Tomás está contado entre aquellos primeros elegidos de Jesús para seguirlo. En efecto, Tomás escuchó las parábolas, estuvo presente en los milagros que Cristo realizó, convivió durante tres años con Jesús y los otros discípulos, presenció el milagro de la resurrección de Lázaro; sin embargo, después de la pasión y muerte de Jesucristo, Tomás se dio cuenta que la fe tenía que tomar una nueva dimensión, y no podía quedarse en una actitud pasiva y temerosa.
Cuando le contaron que habían visto al Señor, Tomás dudó. El apóstol Tomás, no podía creer en los demás discípulos, ya que la fe de éstos era insegura y acompaña de “la puerta cerrada, por miedo a los judíos”. En efecto, una fe con miedo no convence a nadie. Tomás está desanimado y confundido. Sin embargo, sería un error afirmar que Tomás había perdido la fe en Cristo, pues siempre formó parte del Colegio de los Doce y se convertirá en uno de los más importantes anunciadores en tierras lejanas.
Este pasaje bíblico renueva y confirma nuestra fe en Jesucristo vivo y resucitado. La exclamación del apóstol, llamado el Gemelo: “Señor mío y Dios mío”, en presencia de Jesucristo resucitado, expresa admirablemente la fe del que confía siempre en la misericordia del Redentor. La reacción de Tomás es un acto que procede de una fe total y profunda, puesto que, de un solo golpe, reconoce a Jesús como su Señor y su Dios.

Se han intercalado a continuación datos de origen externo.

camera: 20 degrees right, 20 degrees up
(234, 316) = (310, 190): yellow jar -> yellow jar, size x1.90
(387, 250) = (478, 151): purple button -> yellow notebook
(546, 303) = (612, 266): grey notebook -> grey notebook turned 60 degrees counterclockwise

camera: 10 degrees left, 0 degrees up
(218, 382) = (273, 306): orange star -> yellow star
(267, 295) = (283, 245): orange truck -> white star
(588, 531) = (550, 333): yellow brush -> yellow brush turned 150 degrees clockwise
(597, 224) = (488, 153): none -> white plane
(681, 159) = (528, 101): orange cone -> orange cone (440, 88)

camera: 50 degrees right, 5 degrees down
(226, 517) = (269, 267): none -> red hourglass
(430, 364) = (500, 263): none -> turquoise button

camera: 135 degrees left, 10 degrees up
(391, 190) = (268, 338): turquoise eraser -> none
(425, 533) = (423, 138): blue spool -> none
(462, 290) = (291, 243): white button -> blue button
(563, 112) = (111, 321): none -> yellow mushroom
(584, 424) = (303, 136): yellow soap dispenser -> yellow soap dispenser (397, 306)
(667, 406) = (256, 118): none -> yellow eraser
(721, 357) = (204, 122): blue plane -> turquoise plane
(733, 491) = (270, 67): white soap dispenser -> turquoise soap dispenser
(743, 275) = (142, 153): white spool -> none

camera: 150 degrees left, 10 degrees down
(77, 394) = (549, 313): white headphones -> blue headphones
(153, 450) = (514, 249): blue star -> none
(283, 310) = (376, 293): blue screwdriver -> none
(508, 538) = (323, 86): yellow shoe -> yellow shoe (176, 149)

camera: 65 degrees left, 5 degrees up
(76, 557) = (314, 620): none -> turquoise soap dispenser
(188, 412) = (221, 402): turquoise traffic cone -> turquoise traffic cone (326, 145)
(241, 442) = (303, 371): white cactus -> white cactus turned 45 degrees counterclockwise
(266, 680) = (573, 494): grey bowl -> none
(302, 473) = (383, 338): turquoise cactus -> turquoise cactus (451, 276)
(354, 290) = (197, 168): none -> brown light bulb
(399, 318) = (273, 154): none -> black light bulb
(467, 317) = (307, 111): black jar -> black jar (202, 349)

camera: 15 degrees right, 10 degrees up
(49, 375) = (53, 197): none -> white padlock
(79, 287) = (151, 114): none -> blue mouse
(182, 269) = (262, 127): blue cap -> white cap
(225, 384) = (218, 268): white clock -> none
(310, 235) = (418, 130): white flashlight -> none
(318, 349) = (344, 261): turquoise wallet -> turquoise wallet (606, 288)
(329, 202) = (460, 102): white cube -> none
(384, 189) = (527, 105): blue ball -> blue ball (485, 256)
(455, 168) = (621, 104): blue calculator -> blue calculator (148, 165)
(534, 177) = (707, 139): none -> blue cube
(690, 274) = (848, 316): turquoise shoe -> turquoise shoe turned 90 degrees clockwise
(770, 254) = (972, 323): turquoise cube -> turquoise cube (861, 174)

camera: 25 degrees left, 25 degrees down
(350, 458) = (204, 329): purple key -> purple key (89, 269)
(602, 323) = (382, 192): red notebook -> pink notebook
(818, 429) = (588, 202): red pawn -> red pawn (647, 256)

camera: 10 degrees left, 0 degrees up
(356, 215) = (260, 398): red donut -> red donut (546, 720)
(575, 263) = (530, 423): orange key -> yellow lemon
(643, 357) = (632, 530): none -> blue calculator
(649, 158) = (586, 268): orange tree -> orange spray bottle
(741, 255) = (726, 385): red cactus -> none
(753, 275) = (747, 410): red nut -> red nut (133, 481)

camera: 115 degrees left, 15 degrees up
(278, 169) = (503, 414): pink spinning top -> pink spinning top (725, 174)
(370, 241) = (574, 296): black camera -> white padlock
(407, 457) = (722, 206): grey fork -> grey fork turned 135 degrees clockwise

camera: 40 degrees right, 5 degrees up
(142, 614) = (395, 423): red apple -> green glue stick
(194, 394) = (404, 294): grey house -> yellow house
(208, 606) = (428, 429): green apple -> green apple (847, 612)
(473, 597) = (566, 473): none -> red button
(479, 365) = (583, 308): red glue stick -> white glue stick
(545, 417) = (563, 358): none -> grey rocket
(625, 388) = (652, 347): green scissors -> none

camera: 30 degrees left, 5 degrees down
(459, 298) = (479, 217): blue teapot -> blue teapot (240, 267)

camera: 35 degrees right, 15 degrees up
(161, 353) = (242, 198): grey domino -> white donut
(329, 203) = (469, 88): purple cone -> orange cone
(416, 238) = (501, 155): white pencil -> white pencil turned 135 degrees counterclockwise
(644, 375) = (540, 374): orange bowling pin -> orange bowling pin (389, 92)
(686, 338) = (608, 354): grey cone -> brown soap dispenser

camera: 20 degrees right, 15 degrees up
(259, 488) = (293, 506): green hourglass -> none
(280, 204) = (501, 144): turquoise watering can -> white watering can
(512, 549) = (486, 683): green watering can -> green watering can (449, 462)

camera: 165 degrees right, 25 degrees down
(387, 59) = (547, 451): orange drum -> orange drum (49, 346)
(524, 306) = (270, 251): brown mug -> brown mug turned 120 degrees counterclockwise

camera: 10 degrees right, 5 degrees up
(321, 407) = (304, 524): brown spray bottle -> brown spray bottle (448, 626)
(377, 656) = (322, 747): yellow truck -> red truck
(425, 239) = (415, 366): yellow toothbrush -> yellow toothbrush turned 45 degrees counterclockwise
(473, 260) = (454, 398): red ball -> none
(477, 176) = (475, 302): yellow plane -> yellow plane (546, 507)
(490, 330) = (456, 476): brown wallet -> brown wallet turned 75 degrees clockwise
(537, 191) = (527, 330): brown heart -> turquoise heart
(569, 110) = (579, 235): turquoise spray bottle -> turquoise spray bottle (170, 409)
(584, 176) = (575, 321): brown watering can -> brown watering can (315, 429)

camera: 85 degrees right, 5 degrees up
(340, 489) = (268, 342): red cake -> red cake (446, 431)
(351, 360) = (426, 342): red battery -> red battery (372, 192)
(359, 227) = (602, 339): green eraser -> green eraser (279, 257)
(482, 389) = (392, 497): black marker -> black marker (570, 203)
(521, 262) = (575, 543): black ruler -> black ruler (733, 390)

Muchas veces, al estar inmiscuidos en nuestras responsabilidades y preocupaciones, nos importan más las cosas materiales, como el poseer, el poder y el placer. La respuesta de Tomás, que cuestiona una fe débil y escondida, nos permite a todos constatar que el mismo Jesús que murió en la cruz es el que resucitó de entre los muertos, y conservó en su cuerpo glorioso las huellas de la crucifixión.
Hay que reconocer que también muchos de nosotros hemos dudado, pero nos quedamos en la incertidumbre, no damos el siguiente paso, nos quedamos siempre en la duda, no suplicamos a Jesucristo: “Aumenta mi fe”. Se dice, con toda razón que la fe mueve montañas y también los corazones; la fe transforma, le da un nuevo sentido a nuestra vida, y acrecienta la esperanza. La fe en Jesucristo nos hace mejores hijos, esposos, padres de familia, hermanos, en una palabra, mejores personas.
La duda de Tomás, superada en el encuentro con el Resucitado, nos enseña a orar, consultar y estudiar cuando dudamos, en vez de confundir a otros o decepcionarlos. En lugar de repetir el famoso dicho popular, tan impreciso: “Soy como santo Tomás, hasta que no vea no creo”, deberíamos reconocer en el apóstol Tomás a uno de los principales y más importantes promotores de la fe auténtica y profunda.
Los fieles laicos no creemos en un Cristo muerto, sino en un Cristo vivo y siempre presente entre nosotros. Lo más importante para todo discípulo de Cristo es aprender a ser testigo de la resurrección. Debemos ser mensajeros permanentes del gozo y la paz que son el fruto de la contemplación de las huellas de la cruz y así encaminarnos a la gloria que Cristo ha prometido a todos los que lo sirven y lo aman. Así como el Señor Resucitado envió a sus apóstoles a anunciar el evangelio, hoy también a nosotros nos envía a anunciar la buena nueva.